This makes the idea that either PS5 and Series X are 4K/120FPS or 8K/60FPS consoles at best a good-natured joke, like the idea that the PS2 could play games at nearly Full HD. This was technically true, as games such as Gran Turismo 4 on PS2 did have modes that actually ran at nearly Full HD, but these experiences were merely the very occasional tech demo, not mainstream features of games.

If 4K is such a huge jump from 1080p and gaming hardware is still not completely ready for it, then why have consoles and games been marketed, advertised, and sold to consumers as 4K consoles and 4K games? The answer is complicated because the resolution of modern games is much more complicated than the resolution of games historically.

What makes a game a 4K game?

NVIDIA DLSS

NVIDIA's DLSS A.I. upscaling can vastly increase FPS, but there can be serious consequences for image quality, depending on the DLSS mode and version in use. (Image credit: NVIDIA)

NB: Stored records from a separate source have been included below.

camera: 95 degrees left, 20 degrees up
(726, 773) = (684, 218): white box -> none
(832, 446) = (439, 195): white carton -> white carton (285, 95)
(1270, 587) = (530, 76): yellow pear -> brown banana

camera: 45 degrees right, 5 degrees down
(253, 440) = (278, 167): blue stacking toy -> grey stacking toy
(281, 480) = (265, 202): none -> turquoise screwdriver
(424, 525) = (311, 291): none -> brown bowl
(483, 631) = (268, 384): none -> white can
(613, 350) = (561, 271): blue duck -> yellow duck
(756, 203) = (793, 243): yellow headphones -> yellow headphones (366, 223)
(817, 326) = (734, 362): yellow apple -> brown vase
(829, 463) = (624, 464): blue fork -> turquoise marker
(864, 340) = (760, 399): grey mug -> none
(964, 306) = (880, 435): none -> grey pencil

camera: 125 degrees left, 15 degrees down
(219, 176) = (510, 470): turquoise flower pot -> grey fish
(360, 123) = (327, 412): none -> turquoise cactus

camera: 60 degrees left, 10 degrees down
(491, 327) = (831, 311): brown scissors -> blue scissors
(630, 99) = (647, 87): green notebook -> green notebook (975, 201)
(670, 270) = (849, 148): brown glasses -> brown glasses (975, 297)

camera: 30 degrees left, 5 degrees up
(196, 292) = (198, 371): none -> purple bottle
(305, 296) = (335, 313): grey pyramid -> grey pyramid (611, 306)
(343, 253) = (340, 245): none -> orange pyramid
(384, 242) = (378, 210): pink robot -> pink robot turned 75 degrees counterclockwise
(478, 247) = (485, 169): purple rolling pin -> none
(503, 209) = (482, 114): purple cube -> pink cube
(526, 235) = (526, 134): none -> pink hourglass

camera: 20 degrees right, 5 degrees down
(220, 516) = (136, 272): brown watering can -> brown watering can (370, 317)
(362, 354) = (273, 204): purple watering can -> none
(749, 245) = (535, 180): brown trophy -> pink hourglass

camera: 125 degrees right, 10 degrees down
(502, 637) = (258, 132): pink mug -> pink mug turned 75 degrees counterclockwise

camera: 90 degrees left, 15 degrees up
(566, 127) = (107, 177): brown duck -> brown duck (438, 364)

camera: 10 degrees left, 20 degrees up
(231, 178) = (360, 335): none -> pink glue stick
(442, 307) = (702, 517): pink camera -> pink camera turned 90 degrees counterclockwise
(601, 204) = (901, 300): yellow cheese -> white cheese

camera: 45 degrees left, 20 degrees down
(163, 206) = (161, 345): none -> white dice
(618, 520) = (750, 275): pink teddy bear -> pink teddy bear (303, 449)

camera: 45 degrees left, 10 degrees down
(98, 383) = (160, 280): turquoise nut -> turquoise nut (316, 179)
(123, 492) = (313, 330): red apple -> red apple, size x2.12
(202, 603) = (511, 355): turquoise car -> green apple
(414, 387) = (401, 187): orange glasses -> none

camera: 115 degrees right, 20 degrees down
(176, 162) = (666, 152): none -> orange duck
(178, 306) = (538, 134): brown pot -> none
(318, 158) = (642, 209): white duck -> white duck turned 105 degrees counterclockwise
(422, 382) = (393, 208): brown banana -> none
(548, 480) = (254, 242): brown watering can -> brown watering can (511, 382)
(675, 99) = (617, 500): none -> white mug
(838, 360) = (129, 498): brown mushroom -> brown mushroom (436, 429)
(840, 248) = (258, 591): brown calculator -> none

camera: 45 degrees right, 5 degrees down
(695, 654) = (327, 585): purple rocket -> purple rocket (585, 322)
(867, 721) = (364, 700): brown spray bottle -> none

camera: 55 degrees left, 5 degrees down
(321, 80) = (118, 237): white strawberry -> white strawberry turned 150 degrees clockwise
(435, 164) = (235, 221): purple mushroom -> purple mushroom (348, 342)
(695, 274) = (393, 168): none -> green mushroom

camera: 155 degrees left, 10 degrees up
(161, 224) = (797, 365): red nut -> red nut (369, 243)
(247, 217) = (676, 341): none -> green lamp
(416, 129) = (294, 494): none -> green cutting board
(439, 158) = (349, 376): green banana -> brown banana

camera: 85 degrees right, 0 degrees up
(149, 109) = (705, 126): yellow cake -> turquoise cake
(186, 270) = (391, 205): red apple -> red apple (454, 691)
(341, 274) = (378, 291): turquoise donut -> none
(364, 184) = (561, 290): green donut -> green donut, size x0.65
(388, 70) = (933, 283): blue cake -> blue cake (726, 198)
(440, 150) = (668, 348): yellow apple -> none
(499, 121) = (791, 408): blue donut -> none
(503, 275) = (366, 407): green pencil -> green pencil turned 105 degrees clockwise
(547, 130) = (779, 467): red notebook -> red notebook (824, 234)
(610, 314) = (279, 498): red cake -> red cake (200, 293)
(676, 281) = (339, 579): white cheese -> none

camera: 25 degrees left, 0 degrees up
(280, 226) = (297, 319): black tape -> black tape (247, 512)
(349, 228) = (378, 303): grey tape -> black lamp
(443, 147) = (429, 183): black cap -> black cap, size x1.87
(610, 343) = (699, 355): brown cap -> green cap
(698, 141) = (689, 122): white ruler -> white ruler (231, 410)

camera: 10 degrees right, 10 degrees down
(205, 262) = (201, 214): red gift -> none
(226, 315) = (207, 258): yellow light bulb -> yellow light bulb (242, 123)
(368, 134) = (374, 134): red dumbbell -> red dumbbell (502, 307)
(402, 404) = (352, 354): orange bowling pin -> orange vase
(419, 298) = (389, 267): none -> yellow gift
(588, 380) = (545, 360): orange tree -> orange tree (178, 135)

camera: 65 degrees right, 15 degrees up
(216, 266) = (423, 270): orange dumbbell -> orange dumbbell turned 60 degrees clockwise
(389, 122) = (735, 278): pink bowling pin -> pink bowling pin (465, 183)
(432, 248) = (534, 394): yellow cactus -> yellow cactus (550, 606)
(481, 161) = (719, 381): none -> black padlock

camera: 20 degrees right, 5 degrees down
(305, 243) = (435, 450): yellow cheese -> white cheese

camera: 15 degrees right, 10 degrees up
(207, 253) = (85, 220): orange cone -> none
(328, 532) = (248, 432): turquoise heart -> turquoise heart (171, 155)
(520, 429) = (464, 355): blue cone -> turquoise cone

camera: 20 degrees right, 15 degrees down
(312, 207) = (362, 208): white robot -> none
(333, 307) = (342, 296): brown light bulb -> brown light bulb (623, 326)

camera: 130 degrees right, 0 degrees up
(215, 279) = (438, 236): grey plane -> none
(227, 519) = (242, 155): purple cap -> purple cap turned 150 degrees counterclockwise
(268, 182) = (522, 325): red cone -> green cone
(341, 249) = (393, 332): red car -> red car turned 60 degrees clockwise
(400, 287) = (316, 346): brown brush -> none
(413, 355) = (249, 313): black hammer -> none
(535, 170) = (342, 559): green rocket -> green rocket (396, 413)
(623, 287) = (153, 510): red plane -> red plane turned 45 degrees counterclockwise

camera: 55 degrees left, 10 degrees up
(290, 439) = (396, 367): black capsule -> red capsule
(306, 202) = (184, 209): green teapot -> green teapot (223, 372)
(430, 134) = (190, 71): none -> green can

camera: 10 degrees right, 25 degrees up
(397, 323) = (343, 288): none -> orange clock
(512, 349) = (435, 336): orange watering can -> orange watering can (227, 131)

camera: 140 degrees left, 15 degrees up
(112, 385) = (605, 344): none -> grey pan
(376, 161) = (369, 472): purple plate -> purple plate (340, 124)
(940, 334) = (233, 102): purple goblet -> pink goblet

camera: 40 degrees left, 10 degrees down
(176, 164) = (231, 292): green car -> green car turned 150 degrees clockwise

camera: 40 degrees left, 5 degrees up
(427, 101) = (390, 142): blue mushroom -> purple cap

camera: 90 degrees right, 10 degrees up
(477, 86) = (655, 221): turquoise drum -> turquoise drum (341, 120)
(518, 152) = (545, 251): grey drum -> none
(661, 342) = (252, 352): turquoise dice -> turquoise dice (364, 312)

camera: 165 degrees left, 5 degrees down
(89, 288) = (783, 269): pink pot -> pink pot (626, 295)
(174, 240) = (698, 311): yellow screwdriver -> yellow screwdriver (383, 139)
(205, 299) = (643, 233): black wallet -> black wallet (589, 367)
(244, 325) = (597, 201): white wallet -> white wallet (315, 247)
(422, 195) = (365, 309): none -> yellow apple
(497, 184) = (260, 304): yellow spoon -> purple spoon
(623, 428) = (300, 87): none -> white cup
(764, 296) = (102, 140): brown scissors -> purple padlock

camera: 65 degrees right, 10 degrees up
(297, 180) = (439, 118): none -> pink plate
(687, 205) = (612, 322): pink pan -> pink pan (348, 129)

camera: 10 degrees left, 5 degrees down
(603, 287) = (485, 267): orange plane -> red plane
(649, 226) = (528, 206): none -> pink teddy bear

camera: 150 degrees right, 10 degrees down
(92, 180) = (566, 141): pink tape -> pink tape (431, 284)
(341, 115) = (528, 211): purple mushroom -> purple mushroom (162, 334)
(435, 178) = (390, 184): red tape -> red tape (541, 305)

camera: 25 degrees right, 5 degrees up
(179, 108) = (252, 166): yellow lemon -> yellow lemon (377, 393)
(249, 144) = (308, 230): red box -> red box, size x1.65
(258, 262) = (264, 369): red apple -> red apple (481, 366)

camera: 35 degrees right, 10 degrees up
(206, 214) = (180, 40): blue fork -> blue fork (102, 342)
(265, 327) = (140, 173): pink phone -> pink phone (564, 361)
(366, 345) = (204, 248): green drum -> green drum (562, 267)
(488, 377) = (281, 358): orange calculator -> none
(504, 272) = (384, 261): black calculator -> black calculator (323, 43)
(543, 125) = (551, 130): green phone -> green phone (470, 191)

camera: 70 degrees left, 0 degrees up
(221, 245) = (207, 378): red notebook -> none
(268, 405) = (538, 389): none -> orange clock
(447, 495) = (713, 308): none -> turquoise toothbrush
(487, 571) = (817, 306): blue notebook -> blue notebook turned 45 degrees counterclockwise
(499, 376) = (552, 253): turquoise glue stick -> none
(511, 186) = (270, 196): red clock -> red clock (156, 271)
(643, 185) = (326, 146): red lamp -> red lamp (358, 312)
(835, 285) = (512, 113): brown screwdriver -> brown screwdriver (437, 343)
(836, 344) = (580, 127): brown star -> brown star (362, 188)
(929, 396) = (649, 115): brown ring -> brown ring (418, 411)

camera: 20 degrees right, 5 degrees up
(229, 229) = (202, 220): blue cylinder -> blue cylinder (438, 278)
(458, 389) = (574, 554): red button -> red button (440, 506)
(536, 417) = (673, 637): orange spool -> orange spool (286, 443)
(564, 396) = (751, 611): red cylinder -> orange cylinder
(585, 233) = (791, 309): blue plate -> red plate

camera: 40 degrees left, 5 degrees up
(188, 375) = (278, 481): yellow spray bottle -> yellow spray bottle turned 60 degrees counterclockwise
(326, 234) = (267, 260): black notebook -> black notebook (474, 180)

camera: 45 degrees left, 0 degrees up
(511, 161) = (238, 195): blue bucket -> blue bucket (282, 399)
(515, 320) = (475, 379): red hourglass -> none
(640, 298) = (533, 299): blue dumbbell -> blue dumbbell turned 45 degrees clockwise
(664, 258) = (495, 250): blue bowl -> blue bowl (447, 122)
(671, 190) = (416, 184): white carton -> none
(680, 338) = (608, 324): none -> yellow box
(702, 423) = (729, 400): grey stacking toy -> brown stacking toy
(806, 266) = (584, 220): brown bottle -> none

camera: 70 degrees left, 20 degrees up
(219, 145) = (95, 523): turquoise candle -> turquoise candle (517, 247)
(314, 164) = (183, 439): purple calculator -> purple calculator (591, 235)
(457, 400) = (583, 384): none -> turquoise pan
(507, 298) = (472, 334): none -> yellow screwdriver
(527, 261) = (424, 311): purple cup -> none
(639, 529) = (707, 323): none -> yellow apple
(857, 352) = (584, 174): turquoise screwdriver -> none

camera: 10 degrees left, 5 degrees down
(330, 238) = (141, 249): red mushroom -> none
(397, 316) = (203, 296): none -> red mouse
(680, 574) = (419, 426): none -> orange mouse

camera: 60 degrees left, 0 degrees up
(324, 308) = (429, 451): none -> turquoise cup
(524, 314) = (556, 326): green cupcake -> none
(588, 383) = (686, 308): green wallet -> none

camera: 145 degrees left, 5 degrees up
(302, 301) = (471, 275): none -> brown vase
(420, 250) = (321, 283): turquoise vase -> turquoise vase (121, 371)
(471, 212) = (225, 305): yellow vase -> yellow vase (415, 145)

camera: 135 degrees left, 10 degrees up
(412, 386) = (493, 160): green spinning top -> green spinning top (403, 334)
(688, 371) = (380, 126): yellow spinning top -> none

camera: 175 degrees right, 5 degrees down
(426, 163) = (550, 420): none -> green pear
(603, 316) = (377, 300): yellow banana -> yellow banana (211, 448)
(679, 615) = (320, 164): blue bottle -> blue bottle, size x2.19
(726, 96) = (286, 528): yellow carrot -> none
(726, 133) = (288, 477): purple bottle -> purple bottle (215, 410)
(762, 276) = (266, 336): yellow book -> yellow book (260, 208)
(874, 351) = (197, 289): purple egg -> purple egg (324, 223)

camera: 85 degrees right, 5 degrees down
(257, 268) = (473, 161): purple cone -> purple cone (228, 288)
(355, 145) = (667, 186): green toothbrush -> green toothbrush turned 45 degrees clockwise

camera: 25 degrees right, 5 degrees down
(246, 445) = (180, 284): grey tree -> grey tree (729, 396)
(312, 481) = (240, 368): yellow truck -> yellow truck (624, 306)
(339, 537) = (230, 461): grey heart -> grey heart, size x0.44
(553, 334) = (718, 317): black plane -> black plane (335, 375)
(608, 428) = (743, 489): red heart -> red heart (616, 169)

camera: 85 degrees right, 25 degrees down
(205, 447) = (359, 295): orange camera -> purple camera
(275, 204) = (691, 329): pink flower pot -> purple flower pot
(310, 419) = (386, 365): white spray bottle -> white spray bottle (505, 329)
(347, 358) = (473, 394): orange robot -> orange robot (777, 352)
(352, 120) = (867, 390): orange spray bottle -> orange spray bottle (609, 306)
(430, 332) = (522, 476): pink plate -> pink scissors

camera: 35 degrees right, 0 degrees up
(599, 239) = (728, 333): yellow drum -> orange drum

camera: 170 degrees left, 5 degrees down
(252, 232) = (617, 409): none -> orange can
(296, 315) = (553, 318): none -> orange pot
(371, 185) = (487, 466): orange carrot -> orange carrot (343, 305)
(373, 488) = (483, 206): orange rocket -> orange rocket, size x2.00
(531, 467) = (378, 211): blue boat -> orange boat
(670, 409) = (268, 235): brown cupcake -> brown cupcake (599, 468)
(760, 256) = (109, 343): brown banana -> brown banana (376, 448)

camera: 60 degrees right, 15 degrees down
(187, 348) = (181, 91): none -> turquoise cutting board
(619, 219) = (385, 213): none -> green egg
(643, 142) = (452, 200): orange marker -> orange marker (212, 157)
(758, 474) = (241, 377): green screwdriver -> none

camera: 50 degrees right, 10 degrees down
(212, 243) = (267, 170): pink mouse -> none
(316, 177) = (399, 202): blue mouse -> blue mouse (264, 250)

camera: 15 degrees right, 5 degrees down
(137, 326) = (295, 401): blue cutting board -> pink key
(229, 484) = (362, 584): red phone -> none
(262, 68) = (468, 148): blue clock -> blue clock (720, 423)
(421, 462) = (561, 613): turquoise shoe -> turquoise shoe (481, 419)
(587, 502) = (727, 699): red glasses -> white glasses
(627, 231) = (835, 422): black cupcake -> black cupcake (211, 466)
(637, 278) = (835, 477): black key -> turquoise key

Whether a game is a 4K game or not isn't an official qualification of any sort. Outside of advertising regulations, there aren't many laws that make sure games run how they're supposed to run. This means that there's a lot of leeway for developers and publishers to market their games however they see fit.

In reality, how this works is that all games that call themselves 4K games or advertise support for 4K in any way will supply a 4K video signal to a monitor or TV. The secret is that if you take a screenshot of a 4K game today on console and compare it with a native 4K screenshot of the game running on PC, there are usually big differences in image quality.

In the modern-day, many different technologies mess with resolution so, often, 4K games aren't, technically, running at 4K. There’s tech such as PlayStation's checkerboard rendering or upscaling in general (Nvidia's DLSS and AMD's FSR are examples of this) that take an image at a lower resolution, run it through an algorithm, and output the image at a higher resolution. Then there's dynamic resolution scaling where a game automatically and dynamically adjusts its resolution to maintain a certain level of performance – you might occasionally see a true 4K image, but when the action kicks in and the console has to work harder, the resolution will drop.

What this means is that a game such as Microsoft Flight Sim on Xbox Series X can be billed as both 4K and capable of up to 120FPS when, in reality, neither of these features is actually supported in a meaningful way. This doesn't make the game look bad by any means, but it helps perpetuate the myth of 4K gaming.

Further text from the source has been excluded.